This, of course, does not only refer to the issue of sugar. Signs of El Nino preparedness were so few and far between as to be almost invisible. Unnecessary floods –not just a case of water going home, whatever anyone says–blocked drains, even loss of life and now a massive sugar shortage? 

Why did it get to this point? What happened to disaster preparedness? To me, that was the big issue, but people preferred to turn it into a religious issue which was, to me, pure povu chovu. Of course, every povu has its own justification, even if it is only more povu. And it was clear that most of the attacks were related to religion.

Socrates’  three sieves

At this point, I remembered the three sieves supposedly mentioned by Socrates to someone who wanted to give him some gossip.

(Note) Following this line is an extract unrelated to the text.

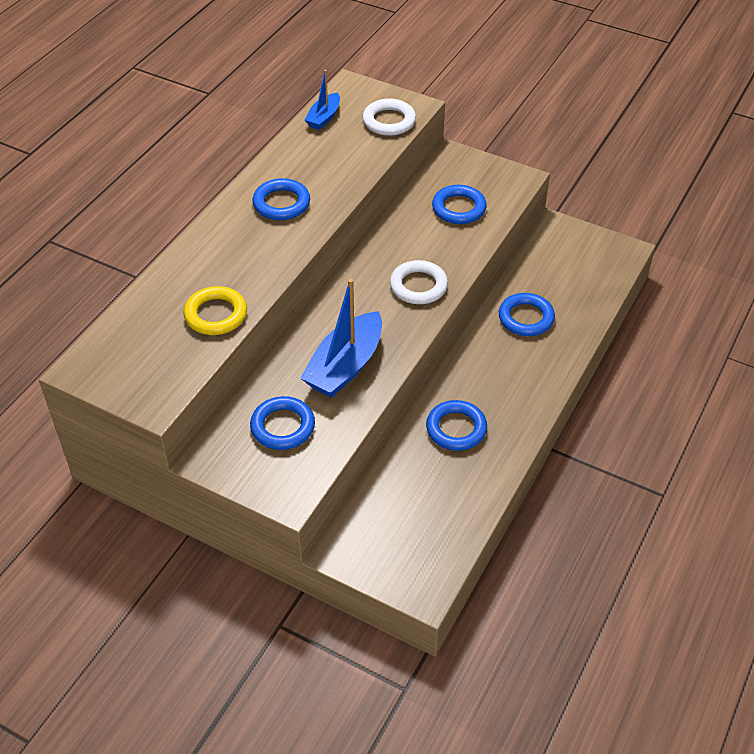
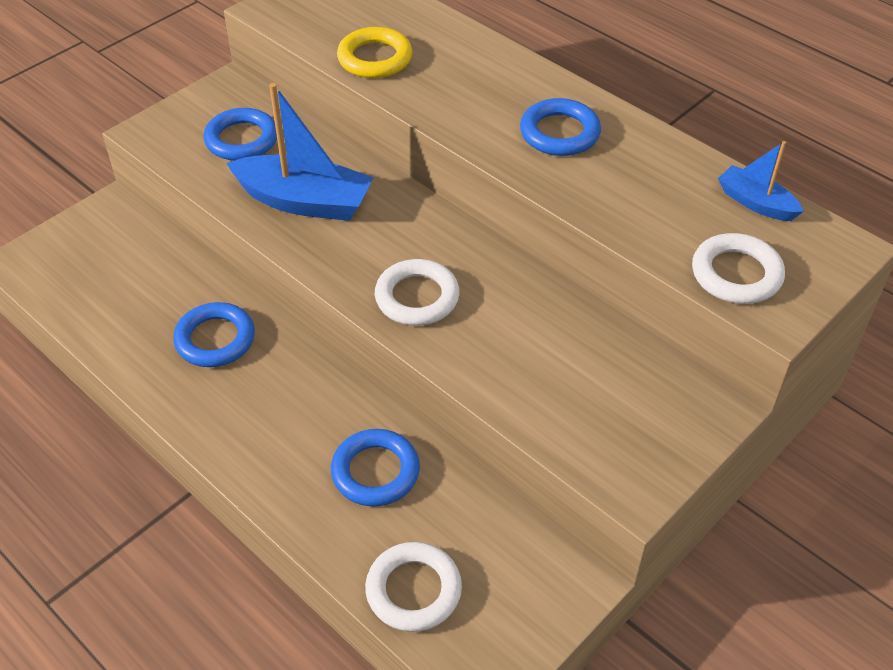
camera: 105 degrees right, 0 degrees up
(345, 366) = (305, 201): blue boat -> blue boat turned 150 degrees clockwise
(459, 208) = (574, 383): blue ring -> none
(593, 285) = (413, 590): none -> white ring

Sieve One: Is the story true? Are you sure it is true, or have you just heard it from someone? If the story goes through this sieve, it faces the second one:

Sieve Two: Is the story good? Does it bring any benefit? Will it make me or them a better person? Will it have good outcomes? If it manages to go through this sieve, which definitely has a smaller mesh, it is placed in the third sieve.

Sieve Three: Is it necessary or useful? By knowing this message, will that person’s or my life improve? Can that person take any practical action regarding this information or message? In what way does not knowing this information hurt or affect the other person?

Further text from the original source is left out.